Quand il est venu s’installer dans la petite ville américaine de Prospect Park, dans le New Jersey, le Syrien Mohamed Khairullah n’avait jamais imaginé qu’il en deviendrait un jour le maire. C’était en 1991 et il était en première à l’époque.
Avant son arrivée aux États-Unis, Mohamed Khairullah avait passé sa vie à fuir les conflits. En 1980, lors du premier soulèvement contre le président syrien de l’époque, Hafez al-Assad, la famille de Mohamed Khairullah fuit la Syrie pour l’Arabie saoudite. Il avait 5 ans. Puis, onze ans plus tard, après la première Guerre du Golfe, la famille lève le camp de nouveau – cette fois, à destination des États-Unis.
Chaque déménagement signifiait pour Khairullah un choc des cultures. Mais son arrivée aux États-Unis était une expérience unique.
« J’ai dû m’habituer à une culture autre que celle du Moyen-Orient, apprendre une nouvelle langue, ce qui était vraiment difficile, mais je crois que ça a façonné ma personnalité », confie Mohamed Khairullah.
Il se souvient de la première fois qu’il est entré dans une salle de classe mixte. « C’était … Oh, ciel ! Incroyable ! »
Mais dans sa ville du New Jersey, Khairullah trouve aussi des aspects familiers qui lui rappellent son pays natal. Un jour, en allant au lycée, il voit une pancarte politique avec un nom arabe. C’est ce moment, raconte-il, qui « a semé la graine » du rôle de leadership qu’il assume aujourd’hui.
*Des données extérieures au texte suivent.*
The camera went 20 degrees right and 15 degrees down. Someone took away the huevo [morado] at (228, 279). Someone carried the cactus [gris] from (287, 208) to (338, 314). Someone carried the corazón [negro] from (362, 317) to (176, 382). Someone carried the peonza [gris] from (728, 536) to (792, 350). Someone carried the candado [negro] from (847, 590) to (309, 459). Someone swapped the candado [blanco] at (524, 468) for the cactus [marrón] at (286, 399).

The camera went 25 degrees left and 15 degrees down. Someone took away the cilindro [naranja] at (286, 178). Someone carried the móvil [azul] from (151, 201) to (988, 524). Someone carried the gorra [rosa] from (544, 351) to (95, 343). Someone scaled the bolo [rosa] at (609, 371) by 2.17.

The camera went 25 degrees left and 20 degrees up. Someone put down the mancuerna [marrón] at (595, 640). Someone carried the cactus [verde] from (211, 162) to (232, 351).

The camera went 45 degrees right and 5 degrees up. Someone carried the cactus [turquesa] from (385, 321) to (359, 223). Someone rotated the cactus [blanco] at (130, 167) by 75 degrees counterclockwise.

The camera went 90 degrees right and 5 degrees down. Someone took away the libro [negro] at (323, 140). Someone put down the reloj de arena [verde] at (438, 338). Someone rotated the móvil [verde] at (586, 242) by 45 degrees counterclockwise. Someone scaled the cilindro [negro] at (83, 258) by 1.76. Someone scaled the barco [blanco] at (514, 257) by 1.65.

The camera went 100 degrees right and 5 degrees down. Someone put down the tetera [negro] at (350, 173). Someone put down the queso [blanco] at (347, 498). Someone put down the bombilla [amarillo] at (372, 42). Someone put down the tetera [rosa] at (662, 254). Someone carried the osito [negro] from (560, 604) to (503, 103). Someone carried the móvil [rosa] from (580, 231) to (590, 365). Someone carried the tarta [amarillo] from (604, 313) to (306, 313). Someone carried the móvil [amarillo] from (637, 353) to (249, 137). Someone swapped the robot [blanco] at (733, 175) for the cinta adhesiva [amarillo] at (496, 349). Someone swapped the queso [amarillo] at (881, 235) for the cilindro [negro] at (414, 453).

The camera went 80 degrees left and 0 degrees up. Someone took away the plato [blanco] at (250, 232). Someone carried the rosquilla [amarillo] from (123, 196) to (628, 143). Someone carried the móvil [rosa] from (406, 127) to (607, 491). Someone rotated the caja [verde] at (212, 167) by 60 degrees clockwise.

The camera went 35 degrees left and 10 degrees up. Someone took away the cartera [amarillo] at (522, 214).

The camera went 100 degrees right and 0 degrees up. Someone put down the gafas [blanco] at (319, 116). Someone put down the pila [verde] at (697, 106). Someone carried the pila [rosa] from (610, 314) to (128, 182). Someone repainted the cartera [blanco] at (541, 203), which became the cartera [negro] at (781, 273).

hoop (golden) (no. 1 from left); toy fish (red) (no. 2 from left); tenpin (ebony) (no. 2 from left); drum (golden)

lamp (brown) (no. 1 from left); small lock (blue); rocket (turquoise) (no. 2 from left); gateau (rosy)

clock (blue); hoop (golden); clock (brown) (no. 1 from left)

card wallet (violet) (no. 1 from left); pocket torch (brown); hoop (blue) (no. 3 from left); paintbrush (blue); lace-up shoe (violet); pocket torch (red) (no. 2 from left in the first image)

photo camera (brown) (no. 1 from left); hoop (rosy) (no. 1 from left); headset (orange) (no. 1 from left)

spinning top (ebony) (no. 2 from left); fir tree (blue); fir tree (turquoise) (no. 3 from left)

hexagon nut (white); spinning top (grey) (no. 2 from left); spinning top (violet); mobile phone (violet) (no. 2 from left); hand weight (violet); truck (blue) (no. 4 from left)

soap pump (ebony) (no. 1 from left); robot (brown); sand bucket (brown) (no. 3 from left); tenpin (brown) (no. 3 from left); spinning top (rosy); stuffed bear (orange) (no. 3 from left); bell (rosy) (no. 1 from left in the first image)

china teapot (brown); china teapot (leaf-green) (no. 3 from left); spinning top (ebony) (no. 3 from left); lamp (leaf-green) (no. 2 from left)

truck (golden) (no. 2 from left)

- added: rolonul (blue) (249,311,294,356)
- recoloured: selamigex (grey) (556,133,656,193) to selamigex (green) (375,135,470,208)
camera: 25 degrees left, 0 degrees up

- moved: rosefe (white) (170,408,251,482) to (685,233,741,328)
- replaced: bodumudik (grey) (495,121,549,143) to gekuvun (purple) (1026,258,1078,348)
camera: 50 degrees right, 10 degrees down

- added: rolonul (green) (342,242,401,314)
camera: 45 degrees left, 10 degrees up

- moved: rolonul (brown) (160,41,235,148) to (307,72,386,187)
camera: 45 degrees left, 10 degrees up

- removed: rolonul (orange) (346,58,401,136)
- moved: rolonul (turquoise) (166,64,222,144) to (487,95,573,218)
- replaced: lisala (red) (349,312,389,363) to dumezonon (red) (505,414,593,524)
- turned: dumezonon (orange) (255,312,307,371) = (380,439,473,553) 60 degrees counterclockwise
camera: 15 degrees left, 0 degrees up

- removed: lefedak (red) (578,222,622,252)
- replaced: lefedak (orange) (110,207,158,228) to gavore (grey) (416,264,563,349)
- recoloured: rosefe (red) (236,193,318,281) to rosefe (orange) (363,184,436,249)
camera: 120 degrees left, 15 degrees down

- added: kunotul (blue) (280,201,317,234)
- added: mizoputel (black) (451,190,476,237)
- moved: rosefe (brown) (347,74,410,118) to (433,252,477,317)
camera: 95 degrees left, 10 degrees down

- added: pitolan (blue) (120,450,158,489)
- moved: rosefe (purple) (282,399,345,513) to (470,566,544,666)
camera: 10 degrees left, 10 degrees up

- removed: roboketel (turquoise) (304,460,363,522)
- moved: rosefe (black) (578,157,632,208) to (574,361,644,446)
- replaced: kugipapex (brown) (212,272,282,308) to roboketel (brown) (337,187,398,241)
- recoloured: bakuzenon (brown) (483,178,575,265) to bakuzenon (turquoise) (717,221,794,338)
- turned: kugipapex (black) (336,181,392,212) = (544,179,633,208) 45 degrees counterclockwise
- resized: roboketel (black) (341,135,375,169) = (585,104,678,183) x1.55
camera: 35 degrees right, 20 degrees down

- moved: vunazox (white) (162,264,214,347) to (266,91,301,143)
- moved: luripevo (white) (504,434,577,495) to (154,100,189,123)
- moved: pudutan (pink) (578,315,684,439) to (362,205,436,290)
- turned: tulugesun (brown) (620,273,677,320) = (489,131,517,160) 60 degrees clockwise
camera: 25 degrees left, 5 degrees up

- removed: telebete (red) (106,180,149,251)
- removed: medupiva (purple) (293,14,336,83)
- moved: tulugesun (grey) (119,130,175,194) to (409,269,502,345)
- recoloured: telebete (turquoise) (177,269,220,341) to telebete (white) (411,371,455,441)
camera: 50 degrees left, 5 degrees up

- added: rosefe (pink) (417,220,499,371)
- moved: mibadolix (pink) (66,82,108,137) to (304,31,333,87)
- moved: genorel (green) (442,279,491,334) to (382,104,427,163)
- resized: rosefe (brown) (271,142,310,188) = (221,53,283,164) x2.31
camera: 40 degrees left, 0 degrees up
L’entrée sur la scène politique américaine
Avec ses 6 000 habitants, Prospect Park, à une trentaine de kilomètres de Manhattan et de New York, a toujours ouvert grand ses portes aux immigrés, précise Mohamed Khairullah. Quand il a postulé pour un poste de pompier bénévole, en 1994, la ville a changé sa réglementation pour permettre à des ressortissants non américains de rejoindre les rangs des sapeurs-pompiers.
« Faire du bénévolat en tant que pompier a toujours été ce que je voulais faire, mais en Arabie saoudite, si vous n’êtes pas citoyen, on ne vous le permet pas, explique-t-il. Mais ici, j’ai pu exercer une profession qui m’a toujours passionné. »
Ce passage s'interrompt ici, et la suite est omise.